15 dicembre 2019
Aggiornato 00:00

Savino: «Il governo interpreta male i dati di Bruxelles: l'Italia è il fanalino di coda dell'Ue»

"Non è la prima volta che il responsabile Economia del Partito Democratico, Filippo Taddei, si lascia andare in interpretazioni errate dello stato dell'economia e dell'occupazione in Italia": lo afferma Elvira Savino, capogruppo di Forza Italia.

Roma (askanews) - «Non è la prima volta che il responsabile Economia del Partito Democratico, Filippo Taddei, si lascia andare in interpretazioni errate dello stato dell'economia e dell'occupazione in Italia. Se Taddei leggesse con attenzione l'analisi della Commissione europea, si accorgerebbe che l'Italia è fanalino di coda in Europa, che gli altri governi europei stanno facendo crescere i loro Paesi mentre Renzi frena il nostro. O Taddei, quindi, non sa leggere, o più probabilmente è in malafede». Lo afferma Elvira Savino, capogruppo di Forza Italia in commissione Politiche della Ue a Montecitorio.

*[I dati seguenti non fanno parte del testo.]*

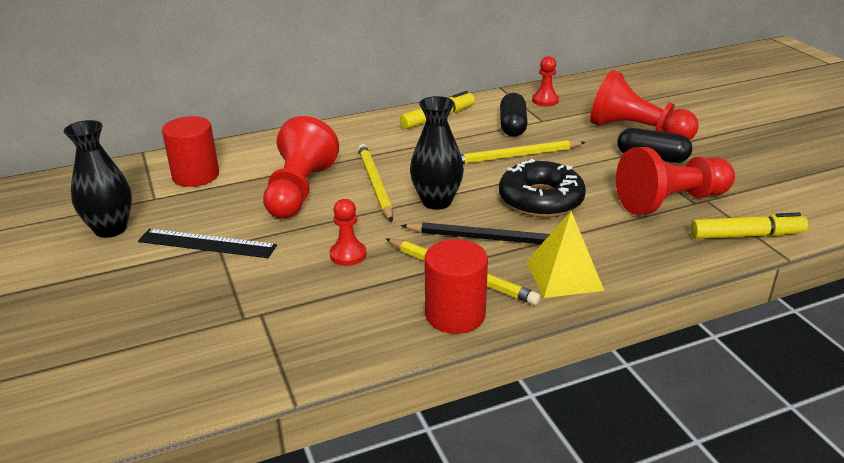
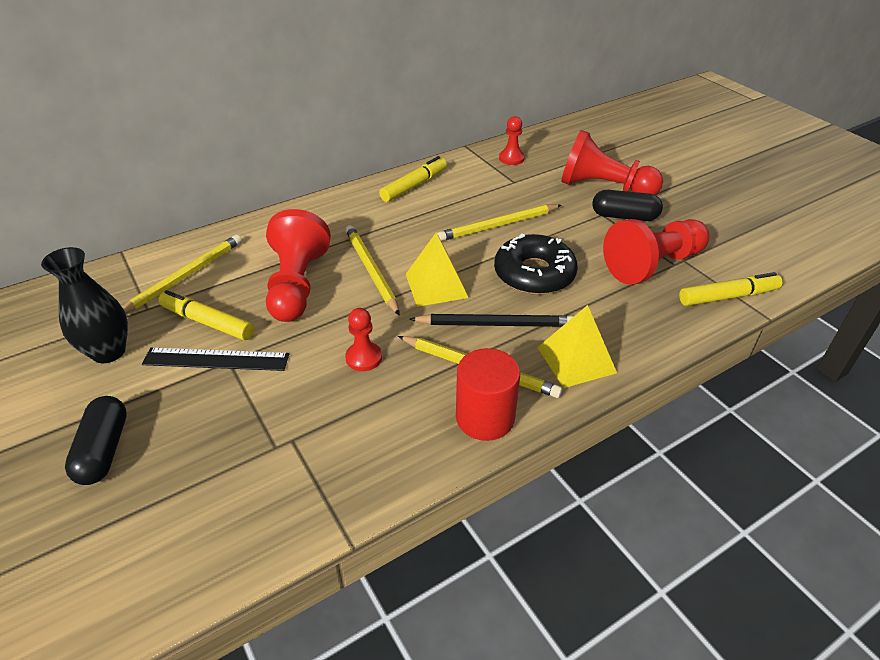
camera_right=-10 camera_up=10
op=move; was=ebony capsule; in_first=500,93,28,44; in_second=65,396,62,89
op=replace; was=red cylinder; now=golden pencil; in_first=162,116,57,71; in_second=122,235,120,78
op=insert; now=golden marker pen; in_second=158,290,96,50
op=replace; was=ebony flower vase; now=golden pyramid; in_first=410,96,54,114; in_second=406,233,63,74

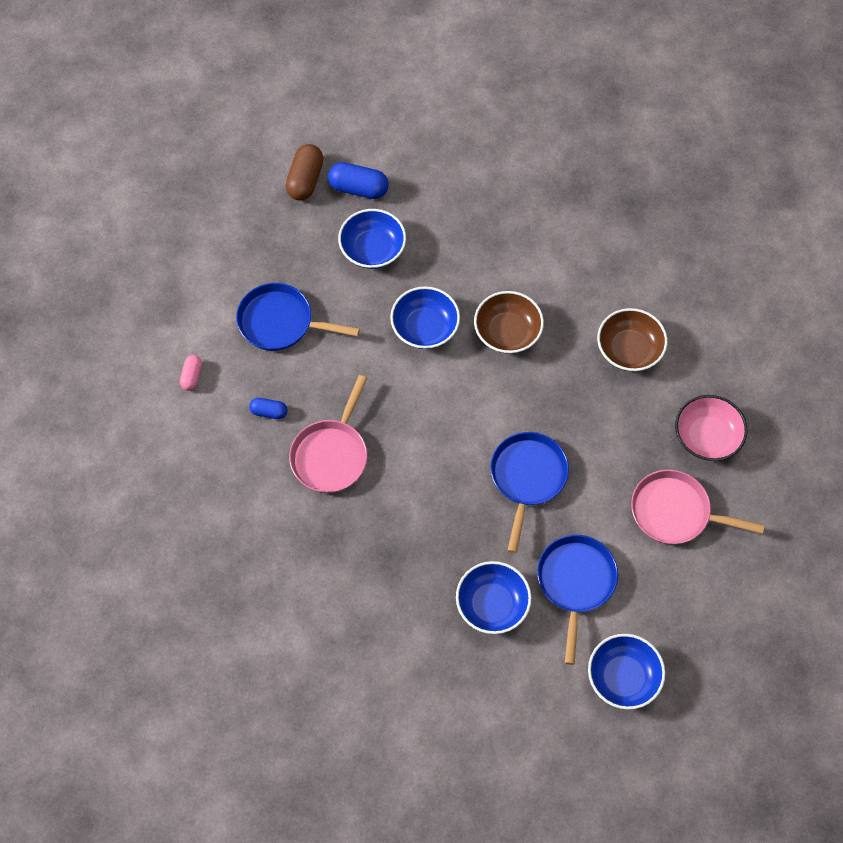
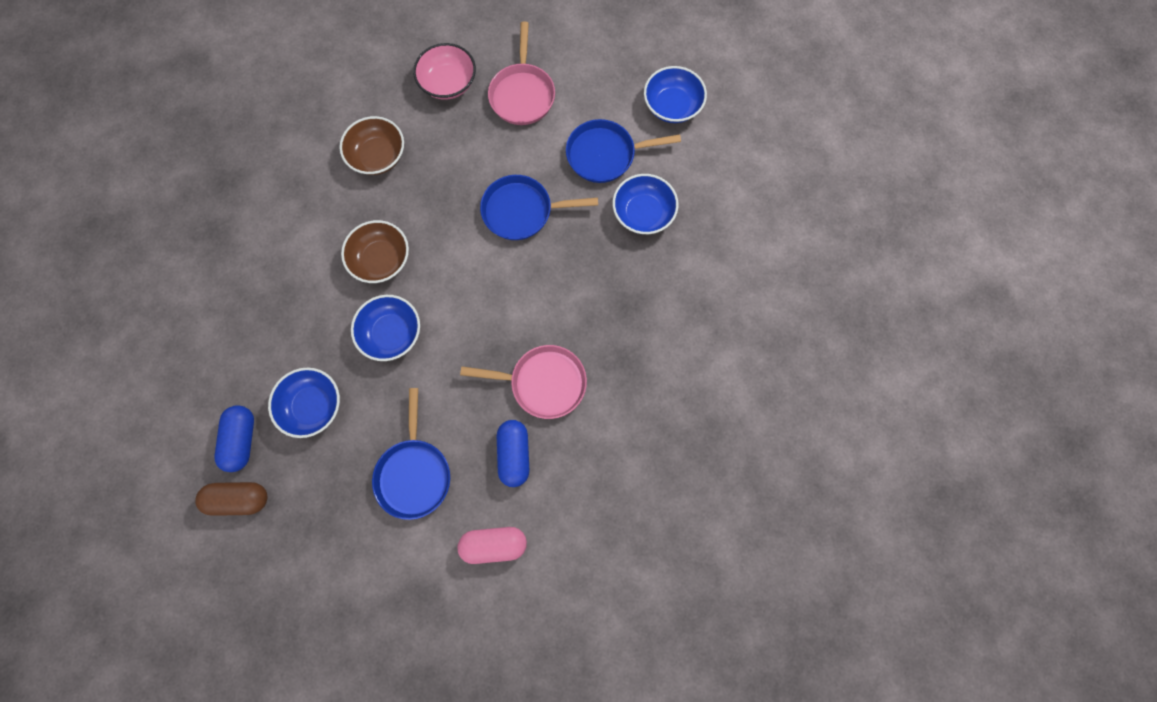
camera_right=-105 camera_up=10
op=resize; was=rose-pink capsule; in_first=180,355,22,36; in_second=458,527,69,37; ratio=1.71
op=resize; was=cobalt capsule; in_first=249,398,39,21; in_second=497,420,32,67; ratio=1.71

Savino: Renzi non sta riportando la ripresa in Italia, la sta vedendo passare in Europa
«Ad esempio - osserva Savino - secondo la Commissione il Pil in Italia quest'anno dovrebbe aumentare dello 0,6 per cento, mentre nell'eurozona di un ben più consistente 1,5 per cento e nella Ue addirittura dell'1,8. Sempre secondo la Commissione, il tasso di disoccupazione in Italia nel 2015 arriverà al 12,4 per cento mentre nella zona euro all'11 per cento e in tutta l'Ue in media al 9,6 per cento. Inoltre - continua - se si incrociano i dati della Commissione Ue di oggi con quelli della Bce di qualche giorno fa, risulta chiaramente, e questo lo sottolinea la stessa Commissione nella sua relazione, che la crescita dell'economia italiana è prodotta da fattori esterni ed estranei al governo, quali il basso prezzo del petrolio, il deprezzamento dell'euro e il QE della Bce che sta facendo abbassare i tassi di interesse. Quindi - conclude Savino - Renzi non sta affatto portando la ripresa in Italia, ma la sta guardando passare in Europa».

Galimberti: Il governo è troppo ottimista
«Dopo il Fondo Monetario anche le stime primaverili dell'Ue per il 2015 confermano che il governo è stato fin troppo ottimistico nel suo Def: il Pil è rivisto al ribasso, l'inflazione ripartirà solo nel 2016, forse, e debito pubblico e deficit sono molto lontani dalle previsioni del Def", dichiara anche il senatore di Forza Italia Paolo Galimberti. «Le richieste di chiarimento della Commissione su derivati e compensazione delle pensioni - aggiunge - sono un segnale di allarme da non sottovalutare. Se le risposte dell'esecutivo non piaceranno a Bruxelles, la tanto conclamata flessibilità europea verrà sostituita da una nuova stangata per i cittadini. Ancor meno, il governo non pensi di far quadrare i conti facendo scattare le clausole di salvaguardia, perché questo manderebbe a picco i consumi con relative ripercussioni disastrose sulla crescita del Paese».